If we take it as given that the game has a Baseline to hold on to, and a Vision to communicate, and that it therefore includes a lot of "baseline elements" and "vision elements," it seems obvious to me that these elements may or may not have the same role in this spectrum depending on context or usage.  

However, despite this, some relationships between textual elements will have a Baseline/Vision Tension between them, and in such a relationship one of them holds up the Baseline end and one the Vision end of their string.  The fact that we spotted a Tension in that relationship means that we can probably tell the roles of the two elements, right now, as well.  (Sometimes you're the butch, sometimes you're the fem, but if somebody looks over and you and your girl are playing it up to tease, then odds are that an onlooker can tell which boots fit each of you at the moment.)

And you can play up that Tension to do one thing - start a bar fight? - or play it down to do something else - not piss off her aunt and cousins.  

The definiton of "baseline element" and "vision element," versus the Tension between them, is sort of circular, but only sort of - you need not have set out to generate that Tension, it may have emerged just because the two of you are sitting together, dancing together, what have you.  The skill rules in AM and the magic rules in same have an intrinsic relationship (sharing the same essential mechanic), so you get the choice of either play up the difference (make the magic mods higher so that it stands out) or play it down (make everything use same-magnitude dice mods to convey similarity).  But you have to pick one or the other, the Tension comes with the territory.

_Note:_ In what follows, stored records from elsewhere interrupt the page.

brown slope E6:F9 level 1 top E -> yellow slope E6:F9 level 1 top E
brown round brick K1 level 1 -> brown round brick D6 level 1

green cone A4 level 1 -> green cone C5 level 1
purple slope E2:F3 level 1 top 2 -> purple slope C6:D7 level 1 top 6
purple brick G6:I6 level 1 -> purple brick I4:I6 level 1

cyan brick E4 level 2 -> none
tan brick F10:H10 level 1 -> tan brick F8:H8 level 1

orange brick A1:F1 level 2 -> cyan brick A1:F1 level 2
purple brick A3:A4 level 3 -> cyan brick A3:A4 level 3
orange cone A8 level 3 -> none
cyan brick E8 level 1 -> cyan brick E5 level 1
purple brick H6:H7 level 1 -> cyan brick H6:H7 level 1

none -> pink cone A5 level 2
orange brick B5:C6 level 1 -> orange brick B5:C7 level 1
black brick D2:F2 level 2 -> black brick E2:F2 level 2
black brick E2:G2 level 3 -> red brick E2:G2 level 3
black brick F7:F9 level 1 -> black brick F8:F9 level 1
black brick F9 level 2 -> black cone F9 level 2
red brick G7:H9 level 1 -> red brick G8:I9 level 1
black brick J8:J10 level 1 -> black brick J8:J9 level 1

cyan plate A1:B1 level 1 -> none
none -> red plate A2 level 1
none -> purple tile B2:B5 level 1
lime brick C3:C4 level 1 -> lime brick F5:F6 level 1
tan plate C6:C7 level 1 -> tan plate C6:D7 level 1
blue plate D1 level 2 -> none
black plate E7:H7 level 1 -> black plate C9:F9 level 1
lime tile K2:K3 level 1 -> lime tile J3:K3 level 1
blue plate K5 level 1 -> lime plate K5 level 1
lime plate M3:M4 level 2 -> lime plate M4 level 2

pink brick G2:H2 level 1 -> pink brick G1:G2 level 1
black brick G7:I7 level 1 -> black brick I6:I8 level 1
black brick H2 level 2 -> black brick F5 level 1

How do we, as designers, spot places where the Tension will arise, so we can decide whether to tweak it or not?  How do we look ahead and say intelligent things about the Tension-spots in our emerging game, and design for it, or are we doomed to merely use this as an editing tool?  I think we can look ahead at least somewhat; take the organization of the work as a whole.  If you have a "miraculous deeds" chapter and a "mundane life before you were EnNobled" or whatever chapter, think about sequencing... do you want them (a) high-Tension, by placing them bang up against each other and giving them similar systems, or (b) low-Tension, with a buffer of unrelated material and dissimilar systems?  High-Tension focusses attention on the dichotomy, and helps make the overall Vision feel more estranged from reality; low-Tension hides and diffuses attention, makes the overall Vision feel more familiar.  Which do I, in this game, want?  That's the question we should be asking ourselves.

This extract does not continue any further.